The former Blackburn midfielder was unbeaten in his two games but owner Gino Pozzo decided to bring in Slavisa Jokanovic in October in the “long-term interests” of the club.
The Serb guided the Vicarage Road side back to the Premier League after an eight-year absence, but was unable to enjoy the fruits of his labour, as Spaniard Quique Sanchez Flores replaced him in June 2015.
Notts County 2015-16: Ricardo Moniz, Mick Halsall & Richard Dryden, Jamie Fullarton and Mark Cooper
Perhaps looking to follow in the Hornets’ footsteps, Notts County also saw four different coaching staffs take charge of the first team last season, with Mick Halsall and Richard Dryden sharing responsibilities for the 12 days between Ricardo Moniz’s departure and Jamie Fullarton’s hiring.
Sadly for Magpies fans, the changes didn’t have the desired effect, as Fullarton would last only 69 days before they finished 17th in League Two under the care of Mark Cooper, who lasted just 48.
Cooper quit the club at the end of the season to move to National League side Forest Green, explaining that he was “excited to be joining a club with a clear aim and strategy” and that “a lot of clubs are run day-to-day and don’t plan for the future”.
Such upheaval is nothing new to Meadow Lane though as, if you include caretakers, there have been 20 managerial changes since 2009, with four ‘permanent’ managers lasting fewer than 100 days in charge.
Things might be looking up for current boss Kevin Nolan, himself a former Orient manager, as with seven wins from his first 14 games, he should have few worries about adding to his 77 days in the job to date.
Still time for someone to match the O’s?
Two other clubs in the EFL have had their side selected by four different people so far this season.
Derby County appointed Nigel Pearson on a three-year deal in May 2016 but less than five months later he left by mutual consent.

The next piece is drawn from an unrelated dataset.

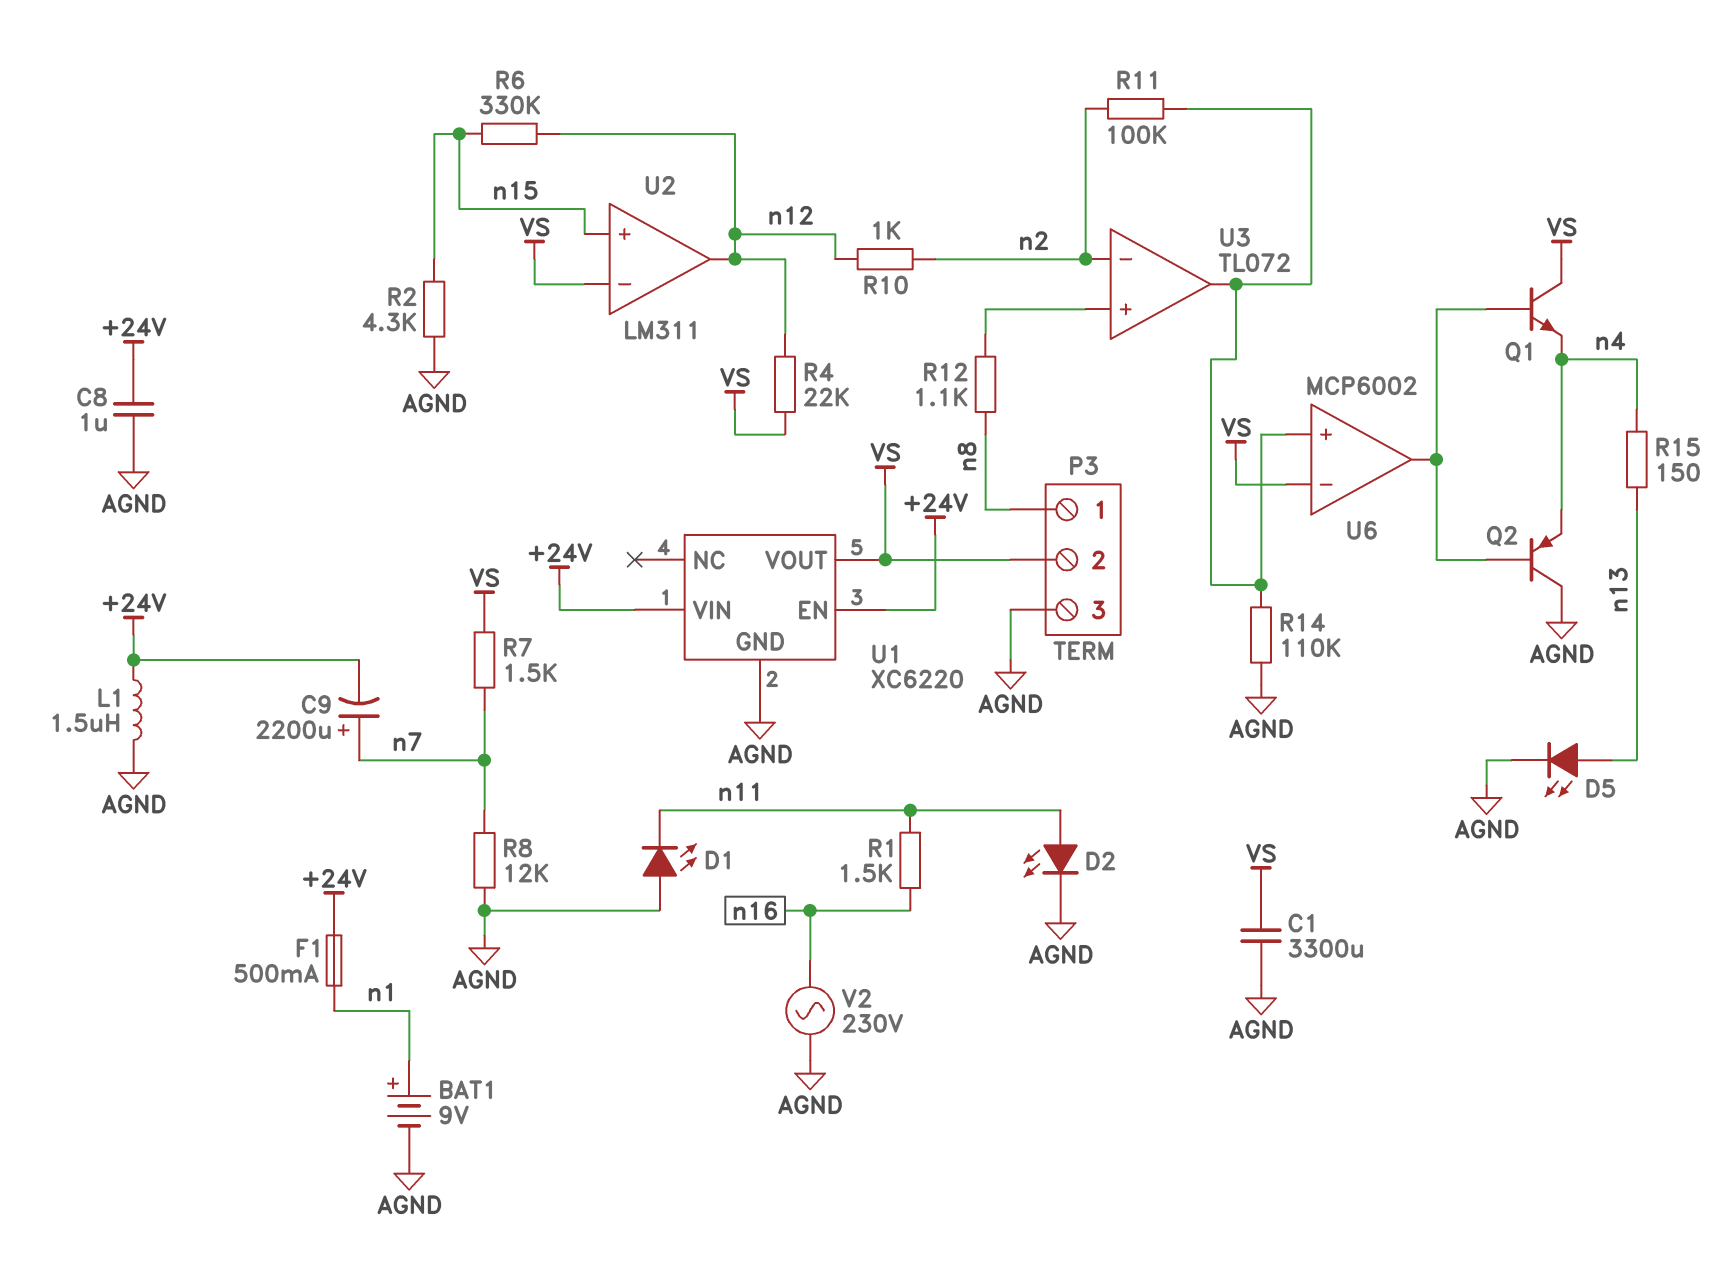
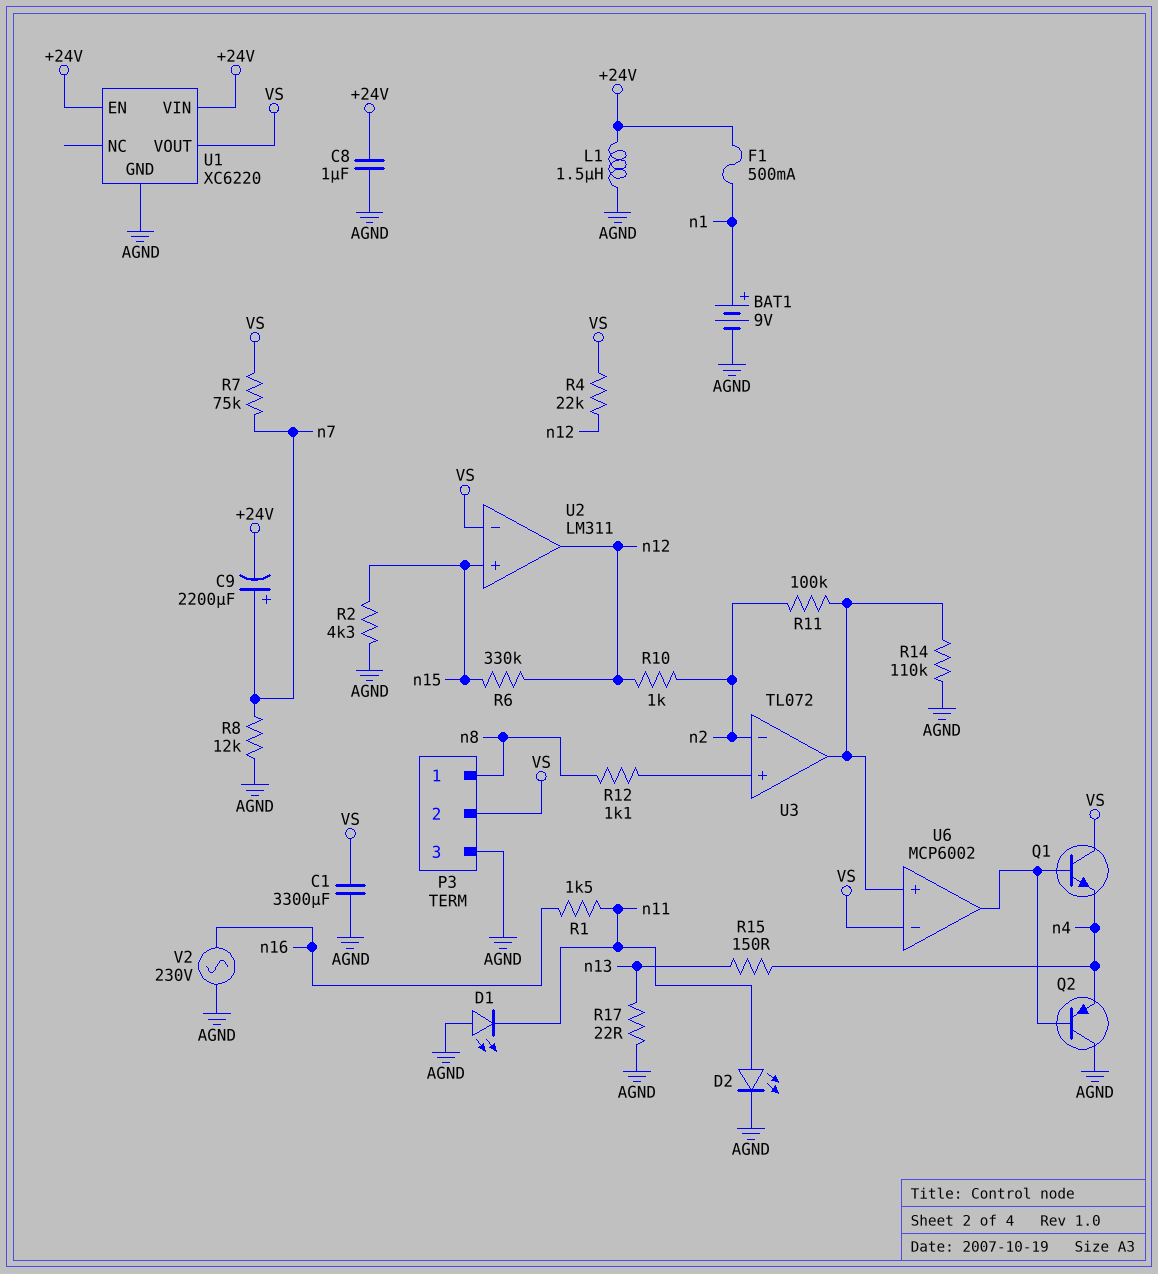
D5: LED (A n13, K AGND) -> none
R7: 1.5k (VS, n7) -> 75k (VS, n7)
R17: none -> 22 (AGND, n13)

Chris Powell took over on a caretaker basis before giving way for the return of Steve McClaren on 12 October.
McClaren managed to outlast Pearson, but on 12 March his second spell was brought to an end after a 3-0 defeat by Brighton.
Former Rams defender Gary Rowett was appointed two days later, no doubt hoping to avoid a repeat of his fate at previous club Birmingham, where he was relieved of his role despite guidinmg them to seventh in the table.
Just 36 miles away, Coventry City have also had the distinction of four different managers giving pre-match team talks this term.
Tony Mowbray resigned in September after 18 months in charge with the Sky Blues already three points adrift at the bottom of League One.
Technical director Mark Venus took over until the club appointed Russell Slade on 21 December.
However, Slade, who had started the season at Charlton before being dismissed in November, lasted just 16 matches and was sacked with the club 13 points adrift.
Mark Robins is now the man in the chair at the Ricoh Arena and has led the Sky Blues to two wins from his four games in charge.
Despite the turmoil surrounding the club, with fans desperately unhappy at the way the club is being run by owners Sisu, the Sky Blues could end the season with silverware as they play Oxford United in the final of the EFL Trophy on Sunday.
The hottest seats on the planet
While Leyton Orient can stake a claim for the toughest job in English football, they can’t match the changes seen at Italian club Palermo in recent years.
The Serie A strugglers made their 11th coaching switch in two seasons in January when they hired Diego Lopez, though the turnover seems to have come to an end with the departure of former president Maurizio Zamparini in February.
Staying in Italy, Leeds chairman Massimo Cellino managed to get through an impressive 36 coaches in his 22 years as Cagliari owner to earn himself the nickname ‘the manager eater’.
Turkish club Genclerbirligi had six different managers during the 2015-16 season, with one of them, Yilmaz Vural, lasting only one game before being fired, reportedly after asking for the club to sign new players in the winter transfer window.
And spare a thought for managers in Brazil, where regular sackings are an unfortunate part of the football culture. Serie B side Nautico are among the worst offenders, having had seven different coaches in charge for a game in one calendar year in 2013, and a further 10 changes since.